» Given entries:
>>>>

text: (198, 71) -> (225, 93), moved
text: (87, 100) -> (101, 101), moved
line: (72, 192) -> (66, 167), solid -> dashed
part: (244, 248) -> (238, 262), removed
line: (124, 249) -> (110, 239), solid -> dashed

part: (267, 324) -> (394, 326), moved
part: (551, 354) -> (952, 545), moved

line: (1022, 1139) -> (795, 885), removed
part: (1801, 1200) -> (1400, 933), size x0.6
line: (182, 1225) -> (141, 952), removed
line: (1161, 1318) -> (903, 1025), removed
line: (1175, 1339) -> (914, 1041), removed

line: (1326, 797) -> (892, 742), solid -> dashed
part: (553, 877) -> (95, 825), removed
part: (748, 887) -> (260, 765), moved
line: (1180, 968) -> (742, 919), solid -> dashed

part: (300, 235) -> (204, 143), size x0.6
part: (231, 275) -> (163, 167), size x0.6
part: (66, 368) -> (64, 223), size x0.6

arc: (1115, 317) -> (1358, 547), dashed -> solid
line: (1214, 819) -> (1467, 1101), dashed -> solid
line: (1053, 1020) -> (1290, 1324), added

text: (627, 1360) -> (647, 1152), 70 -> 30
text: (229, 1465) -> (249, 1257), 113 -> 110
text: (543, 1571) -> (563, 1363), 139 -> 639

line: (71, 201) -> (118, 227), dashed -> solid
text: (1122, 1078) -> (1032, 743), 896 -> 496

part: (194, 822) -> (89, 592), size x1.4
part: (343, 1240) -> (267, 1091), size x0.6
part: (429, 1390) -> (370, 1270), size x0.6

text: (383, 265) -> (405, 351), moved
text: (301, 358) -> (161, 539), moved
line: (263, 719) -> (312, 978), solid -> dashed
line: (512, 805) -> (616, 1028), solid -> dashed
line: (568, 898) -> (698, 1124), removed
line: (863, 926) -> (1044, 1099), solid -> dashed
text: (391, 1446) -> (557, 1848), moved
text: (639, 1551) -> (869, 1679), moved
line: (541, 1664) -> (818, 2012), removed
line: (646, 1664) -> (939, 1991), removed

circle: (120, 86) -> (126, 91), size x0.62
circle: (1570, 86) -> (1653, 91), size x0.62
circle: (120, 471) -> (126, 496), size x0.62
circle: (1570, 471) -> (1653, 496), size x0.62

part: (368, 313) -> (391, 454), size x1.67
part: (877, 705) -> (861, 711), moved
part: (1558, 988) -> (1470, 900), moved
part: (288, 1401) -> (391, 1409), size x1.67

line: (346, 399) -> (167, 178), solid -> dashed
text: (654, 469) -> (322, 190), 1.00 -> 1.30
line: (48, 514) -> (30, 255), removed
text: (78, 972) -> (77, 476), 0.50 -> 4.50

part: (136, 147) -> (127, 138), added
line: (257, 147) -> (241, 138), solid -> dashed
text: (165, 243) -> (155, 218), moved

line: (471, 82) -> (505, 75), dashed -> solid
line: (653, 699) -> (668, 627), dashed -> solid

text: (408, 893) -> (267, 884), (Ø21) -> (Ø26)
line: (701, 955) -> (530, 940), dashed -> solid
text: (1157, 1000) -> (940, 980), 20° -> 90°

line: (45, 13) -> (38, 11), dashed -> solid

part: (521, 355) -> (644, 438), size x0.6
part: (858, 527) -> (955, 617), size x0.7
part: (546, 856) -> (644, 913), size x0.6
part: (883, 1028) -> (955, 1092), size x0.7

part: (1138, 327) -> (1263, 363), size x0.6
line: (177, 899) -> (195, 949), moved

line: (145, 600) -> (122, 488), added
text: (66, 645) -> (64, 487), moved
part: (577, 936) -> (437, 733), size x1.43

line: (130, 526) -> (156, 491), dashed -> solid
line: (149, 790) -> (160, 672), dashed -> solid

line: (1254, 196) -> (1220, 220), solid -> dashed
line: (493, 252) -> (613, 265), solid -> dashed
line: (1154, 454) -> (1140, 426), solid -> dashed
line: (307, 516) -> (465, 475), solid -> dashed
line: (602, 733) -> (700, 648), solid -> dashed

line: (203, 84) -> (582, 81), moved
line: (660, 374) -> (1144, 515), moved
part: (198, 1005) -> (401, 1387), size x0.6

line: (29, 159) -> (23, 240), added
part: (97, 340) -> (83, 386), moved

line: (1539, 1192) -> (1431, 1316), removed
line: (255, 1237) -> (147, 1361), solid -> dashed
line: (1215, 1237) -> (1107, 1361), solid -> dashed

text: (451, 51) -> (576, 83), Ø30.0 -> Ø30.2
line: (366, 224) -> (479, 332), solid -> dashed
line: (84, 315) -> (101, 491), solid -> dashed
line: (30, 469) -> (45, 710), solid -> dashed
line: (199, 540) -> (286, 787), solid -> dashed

<<<<

» What the task asks: Would you print all of the entries exactly as they stand?

» Result for this exercise:
text: (198, 71) -> (225, 93), moved
text: (87, 100) -> (101, 101), moved
line: (72, 192) -> (66, 167), solid -> dashed
part: (244, 248) -> (238, 262), removed
line: (124, 249) -> (110, 239), solid -> dashed

part: (267, 324) -> (394, 326), moved
part: (551, 354) -> (952, 545), moved

line: (1022, 1139) -> (795, 885), removed
part: (1801, 1200) -> (1400, 933), size x0.6
line: (182, 1225) -> (141, 952), removed
line: (1161, 1318) -> (903, 1025), removed
line: (1175, 1339) -> (914, 1041), removed

line: (1326, 797) -> (892, 742), solid -> dashed
part: (553, 877) -> (95, 825), removed
part: (748, 887) -> (260, 765), moved
line: (1180, 968) -> (742, 919), solid -> dashed

part: (300, 235) -> (204, 143), size x0.6
part: (231, 275) -> (163, 167), size x0.6
part: (66, 368) -> (64, 223), size x0.6

arc: (1115, 317) -> (1358, 547), dashed -> solid
line: (1214, 819) -> (1467, 1101), dashed -> solid
line: (1053, 1020) -> (1290, 1324), added

text: (627, 1360) -> (647, 1152), 70 -> 30
text: (229, 1465) -> (249, 1257), 113 -> 110
text: (543, 1571) -> (563, 1363), 139 -> 639

line: (71, 201) -> (118, 227), dashed -> solid
text: (1122, 1078) -> (1032, 743), 896 -> 496

part: (194, 822) -> (89, 592), size x1.4
part: (343, 1240) -> (267, 1091), size x0.6
part: (429, 1390) -> (370, 1270), size x0.6

text: (383, 265) -> (405, 351), moved
text: (301, 358) -> (161, 539), moved
line: (263, 719) -> (312, 978), solid -> dashed
line: (512, 805) -> (616, 1028), solid -> dashed
line: (568, 898) -> (698, 1124), removed
line: (863, 926) -> (1044, 1099), solid -> dashed
text: (391, 1446) -> (557, 1848), moved
text: (639, 1551) -> (869, 1679), moved
line: (541, 1664) -> (818, 2012), removed
line: (646, 1664) -> (939, 1991), removed

circle: (120, 86) -> (126, 91), size x0.62
circle: (1570, 86) -> (1653, 91), size x0.62
circle: (120, 471) -> (126, 496), size x0.62
circle: (1570, 471) -> (1653, 496), size x0.62

part: (368, 313) -> (391, 454), size x1.67
part: (877, 705) -> (861, 711), moved
part: (1558, 988) -> (1470, 900), moved
part: (288, 1401) -> (391, 1409), size x1.67

line: (346, 399) -> (167, 178), solid -> dashed
text: (654, 469) -> (322, 190), 1.00 -> 1.30
line: (48, 514) -> (30, 255), removed
text: (78, 972) -> (77, 476), 0.50 -> 4.50

part: (136, 147) -> (127, 138), added
line: (257, 147) -> (241, 138), solid -> dashed
text: (165, 243) -> (155, 218), moved

line: (471, 82) -> (505, 75), dashed -> solid
line: (653, 699) -> (668, 627), dashed -> solid

text: (408, 893) -> (267, 884), (Ø21) -> (Ø26)
line: (701, 955) -> (530, 940), dashed -> solid
text: (1157, 1000) -> (940, 980), 20° -> 90°

line: (45, 13) -> (38, 11), dashed -> solid

part: (521, 355) -> (644, 438), size x0.6
part: (858, 527) -> (955, 617), size x0.7
part: (546, 856) -> (644, 913), size x0.6
part: (883, 1028) -> (955, 1092), size x0.7

part: (1138, 327) -> (1263, 363), size x0.6
line: (177, 899) -> (195, 949), moved

line: (145, 600) -> (122, 488), added
text: (66, 645) -> (64, 487), moved
part: (577, 936) -> (437, 733), size x1.43

line: (130, 526) -> (156, 491), dashed -> solid
line: (149, 790) -> (160, 672), dashed -> solid

line: (1254, 196) -> (1220, 220), solid -> dashed
line: (493, 252) -> (613, 265), solid -> dashed
line: (1154, 454) -> (1140, 426), solid -> dashed
line: (307, 516) -> (465, 475), solid -> dashed
line: (602, 733) -> (700, 648), solid -> dashed

line: (203, 84) -> (582, 81), moved
line: (660, 374) -> (1144, 515), moved
part: (198, 1005) -> (401, 1387), size x0.6

line: (29, 159) -> (23, 240), added
part: (97, 340) -> (83, 386), moved

line: (1539, 1192) -> (1431, 1316), removed
line: (255, 1237) -> (147, 1361), solid -> dashed
line: (1215, 1237) -> (1107, 1361), solid -> dashed

text: (451, 51) -> (576, 83), Ø30.0 -> Ø30.2
line: (366, 224) -> (479, 332), solid -> dashed
line: (84, 315) -> (101, 491), solid -> dashed
line: (30, 469) -> (45, 710), solid -> dashed
line: (199, 540) -> (286, 787), solid -> dashed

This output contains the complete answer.